I also observed on my first days in the city a tool used by Egyptians that seems to help put God on their sides when venturing on foot into traffic. I call it “The Cairo Force Field.” It’s always a good idea to find a local going the same way you are and to cross busy streets downstream from him, because people who live in Cairo are masters of this tactic, but if you are on your own or have gained sufficient confidence to cross by yourself, learning the force field is a must.

There is a secret language to Cairo traffic. A single honk from a driver means, “I’m going,” as in, “there is a gap in traffic in front of me and although you other drivers around me might be intent on filling it, in fact I am going to fill it.” A double honk means, “Get out of the way, I’m coming in,” and so on, with slight variations.

The Cairo force field is a pedestrian tool and is something of the adverse to the honk. When a person is crossing a street and using the force field, which is actually just a hand held out with a palm facing oncoming cars, it means, “I’m going,” as in, “I’m going to walk out in front of you now because I have ascertained that you have seen me and are going slow enough to be able to not run me over.” It’s really amazing how well it works. It’s like holding two magnets with similar charges together – they simply repel each other. It’s as if cars have positively charged magnets in their front bumpers, and when you’re in Cairo crossing the street, you have them embedded in your palms.
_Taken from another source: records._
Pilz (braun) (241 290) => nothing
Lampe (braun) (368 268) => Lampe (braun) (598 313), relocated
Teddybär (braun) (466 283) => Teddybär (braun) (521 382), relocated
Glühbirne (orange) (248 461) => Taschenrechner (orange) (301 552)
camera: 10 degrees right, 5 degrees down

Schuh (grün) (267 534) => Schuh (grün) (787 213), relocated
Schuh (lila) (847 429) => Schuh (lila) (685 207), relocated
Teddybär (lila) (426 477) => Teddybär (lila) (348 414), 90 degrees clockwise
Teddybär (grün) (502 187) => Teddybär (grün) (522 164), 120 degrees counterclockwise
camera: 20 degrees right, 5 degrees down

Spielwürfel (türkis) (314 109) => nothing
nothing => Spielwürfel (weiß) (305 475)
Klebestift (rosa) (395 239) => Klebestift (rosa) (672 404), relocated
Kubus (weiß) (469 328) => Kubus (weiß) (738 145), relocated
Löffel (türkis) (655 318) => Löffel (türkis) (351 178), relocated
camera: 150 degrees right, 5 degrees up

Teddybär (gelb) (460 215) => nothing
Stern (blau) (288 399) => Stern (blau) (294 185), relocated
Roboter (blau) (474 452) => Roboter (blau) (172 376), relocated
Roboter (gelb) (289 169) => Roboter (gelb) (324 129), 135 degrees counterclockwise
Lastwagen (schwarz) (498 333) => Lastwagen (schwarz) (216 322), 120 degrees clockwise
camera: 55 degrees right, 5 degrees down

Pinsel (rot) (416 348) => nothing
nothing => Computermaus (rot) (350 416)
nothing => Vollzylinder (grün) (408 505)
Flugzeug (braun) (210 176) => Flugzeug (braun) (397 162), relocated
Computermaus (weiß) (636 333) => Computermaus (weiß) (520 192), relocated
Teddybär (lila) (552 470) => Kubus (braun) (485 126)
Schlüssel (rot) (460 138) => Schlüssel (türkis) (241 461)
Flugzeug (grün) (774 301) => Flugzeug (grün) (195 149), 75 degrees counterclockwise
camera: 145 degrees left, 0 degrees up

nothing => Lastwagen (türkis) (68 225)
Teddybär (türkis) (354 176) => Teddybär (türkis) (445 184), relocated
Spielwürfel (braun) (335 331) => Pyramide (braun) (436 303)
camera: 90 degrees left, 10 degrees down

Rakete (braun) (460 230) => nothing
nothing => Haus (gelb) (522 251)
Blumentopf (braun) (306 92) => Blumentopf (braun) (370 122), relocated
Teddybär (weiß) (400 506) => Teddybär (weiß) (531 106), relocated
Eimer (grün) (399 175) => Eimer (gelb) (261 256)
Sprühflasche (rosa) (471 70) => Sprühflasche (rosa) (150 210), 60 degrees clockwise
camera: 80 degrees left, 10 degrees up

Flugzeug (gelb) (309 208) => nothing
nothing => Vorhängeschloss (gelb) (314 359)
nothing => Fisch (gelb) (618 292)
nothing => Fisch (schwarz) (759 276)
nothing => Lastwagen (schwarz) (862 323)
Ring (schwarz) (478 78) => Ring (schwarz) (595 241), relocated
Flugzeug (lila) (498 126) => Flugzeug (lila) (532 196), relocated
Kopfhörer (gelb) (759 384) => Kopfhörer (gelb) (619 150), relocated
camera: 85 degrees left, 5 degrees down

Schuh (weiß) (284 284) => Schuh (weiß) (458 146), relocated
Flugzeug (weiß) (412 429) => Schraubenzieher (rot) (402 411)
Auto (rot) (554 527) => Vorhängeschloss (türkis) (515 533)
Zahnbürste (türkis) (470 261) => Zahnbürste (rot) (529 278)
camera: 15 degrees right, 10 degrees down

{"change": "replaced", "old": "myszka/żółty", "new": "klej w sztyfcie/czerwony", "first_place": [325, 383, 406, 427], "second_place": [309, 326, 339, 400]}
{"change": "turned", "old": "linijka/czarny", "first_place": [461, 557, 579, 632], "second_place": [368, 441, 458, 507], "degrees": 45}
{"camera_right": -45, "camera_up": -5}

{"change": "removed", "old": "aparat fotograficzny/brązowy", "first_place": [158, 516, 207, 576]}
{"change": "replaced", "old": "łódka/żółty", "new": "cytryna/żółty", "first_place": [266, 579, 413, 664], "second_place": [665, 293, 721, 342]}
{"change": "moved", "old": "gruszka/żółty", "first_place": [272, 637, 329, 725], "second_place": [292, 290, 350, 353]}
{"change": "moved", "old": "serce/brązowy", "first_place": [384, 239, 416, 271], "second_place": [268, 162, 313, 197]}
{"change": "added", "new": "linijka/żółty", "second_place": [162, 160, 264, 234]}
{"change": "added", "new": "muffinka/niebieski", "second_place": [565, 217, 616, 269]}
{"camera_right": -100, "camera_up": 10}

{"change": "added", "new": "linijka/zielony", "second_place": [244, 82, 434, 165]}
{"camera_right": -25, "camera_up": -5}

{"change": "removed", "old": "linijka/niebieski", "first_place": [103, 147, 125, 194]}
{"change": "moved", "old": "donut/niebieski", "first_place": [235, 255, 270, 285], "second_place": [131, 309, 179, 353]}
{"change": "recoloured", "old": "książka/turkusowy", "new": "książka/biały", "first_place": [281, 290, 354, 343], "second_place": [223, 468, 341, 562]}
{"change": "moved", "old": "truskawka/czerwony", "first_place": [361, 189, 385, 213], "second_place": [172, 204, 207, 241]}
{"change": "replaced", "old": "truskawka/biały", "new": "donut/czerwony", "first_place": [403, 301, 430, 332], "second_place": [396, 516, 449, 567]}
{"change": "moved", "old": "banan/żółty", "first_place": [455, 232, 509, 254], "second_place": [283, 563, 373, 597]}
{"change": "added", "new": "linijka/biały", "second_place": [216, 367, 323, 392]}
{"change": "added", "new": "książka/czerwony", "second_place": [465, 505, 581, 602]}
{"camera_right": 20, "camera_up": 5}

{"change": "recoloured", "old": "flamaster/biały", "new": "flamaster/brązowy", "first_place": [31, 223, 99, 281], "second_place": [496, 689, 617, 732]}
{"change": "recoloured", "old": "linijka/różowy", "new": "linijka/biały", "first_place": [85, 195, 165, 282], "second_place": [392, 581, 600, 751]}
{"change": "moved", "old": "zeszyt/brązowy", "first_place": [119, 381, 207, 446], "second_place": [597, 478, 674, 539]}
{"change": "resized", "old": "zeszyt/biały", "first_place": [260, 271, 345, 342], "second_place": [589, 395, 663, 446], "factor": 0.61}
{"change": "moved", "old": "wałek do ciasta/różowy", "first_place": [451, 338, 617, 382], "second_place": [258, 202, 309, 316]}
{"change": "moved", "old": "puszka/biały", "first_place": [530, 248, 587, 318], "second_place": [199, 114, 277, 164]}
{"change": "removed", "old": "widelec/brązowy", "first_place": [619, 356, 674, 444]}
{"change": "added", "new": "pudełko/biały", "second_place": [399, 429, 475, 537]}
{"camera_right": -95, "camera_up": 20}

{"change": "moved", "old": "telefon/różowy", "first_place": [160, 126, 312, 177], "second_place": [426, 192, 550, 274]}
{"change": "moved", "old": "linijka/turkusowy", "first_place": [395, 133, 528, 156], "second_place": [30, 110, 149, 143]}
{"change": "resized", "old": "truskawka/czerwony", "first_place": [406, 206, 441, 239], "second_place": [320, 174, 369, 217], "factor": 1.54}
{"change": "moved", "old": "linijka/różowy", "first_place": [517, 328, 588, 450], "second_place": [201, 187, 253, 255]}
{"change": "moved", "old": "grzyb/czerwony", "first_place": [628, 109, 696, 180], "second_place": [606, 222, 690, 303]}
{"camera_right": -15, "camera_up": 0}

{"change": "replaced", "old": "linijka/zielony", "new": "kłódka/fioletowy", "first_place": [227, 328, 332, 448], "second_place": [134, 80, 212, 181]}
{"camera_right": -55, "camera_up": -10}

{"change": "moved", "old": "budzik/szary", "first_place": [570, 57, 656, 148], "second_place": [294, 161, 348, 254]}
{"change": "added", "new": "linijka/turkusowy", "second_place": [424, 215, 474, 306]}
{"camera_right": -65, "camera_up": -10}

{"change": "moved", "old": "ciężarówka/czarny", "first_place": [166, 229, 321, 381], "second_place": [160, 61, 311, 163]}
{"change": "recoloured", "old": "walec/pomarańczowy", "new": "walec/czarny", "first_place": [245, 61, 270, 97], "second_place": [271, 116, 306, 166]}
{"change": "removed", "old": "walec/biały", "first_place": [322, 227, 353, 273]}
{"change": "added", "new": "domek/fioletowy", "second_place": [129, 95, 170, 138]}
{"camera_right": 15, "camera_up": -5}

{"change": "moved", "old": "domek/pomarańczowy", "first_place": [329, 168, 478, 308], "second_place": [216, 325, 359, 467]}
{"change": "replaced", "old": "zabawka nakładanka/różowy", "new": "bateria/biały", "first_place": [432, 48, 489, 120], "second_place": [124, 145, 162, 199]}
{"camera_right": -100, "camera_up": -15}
The force field only works on cars moving forward, however. A favorite, utterly befuddling move I have seen here repeatedly is when a cab or bus driver misses a turn, and instead of going around the block or flipping a u-turn, they simply back up into oncoming traffic. The drivers, understandably, do not want to be backing up into oncoming traffic for any longer than they have to, so they go as quickly as possible. No force field can stop them – you simply have to jump back onto the curb and be thankful for your life.

This video is not mine:

April 29, 2009

Selections from informative placards in the Animal Mummy Room at the Egyptian Museum, Cairo

This cow, a Mother of the Buchis Bull of the god Montu, and thus divine by association, was mummified using a large enema of juniper and cedar oil, equivalent to turpentine. This dissolved its interior organs, which were drained out of the body. The body was dessicated using natron. After dessication, it was oiled, covered with resins, and more oils, wrapped and given a royal burial. The iron clamps on the edge of the base were to help hold it in a sphinx-like pose. Its hind tendons have been cut to acheive this posture.

++

A young cat wrapped in coarse linen bandages held in place by resin. The mask is painted so that it appears to have a white face, and a colorful tripartite wig. Radiographs show that the body is twisted within the bandages. It might have had its neck wrung, but the break might be post- rather than ante-mortem.

++

This small mummy’s surface is elaborately wrapped to imitate crocodile skin. It is probably a fake, as x-rays show no trace of bones within. It is possible, however, that the extreme heat of the resins used in mummification caused the animal to combust and the bones to disintegrate.

April 20, 2009

Now I’m in Brooklyn

I called my bank to tell them not to cancel my credit card when they start seeing charges from Cairo. I leave tonight. My boss told me when I left, “Have fun in Egypt. Don’t get malaria and die like my uncle did in 1997.” Best bon-voyage quote yet.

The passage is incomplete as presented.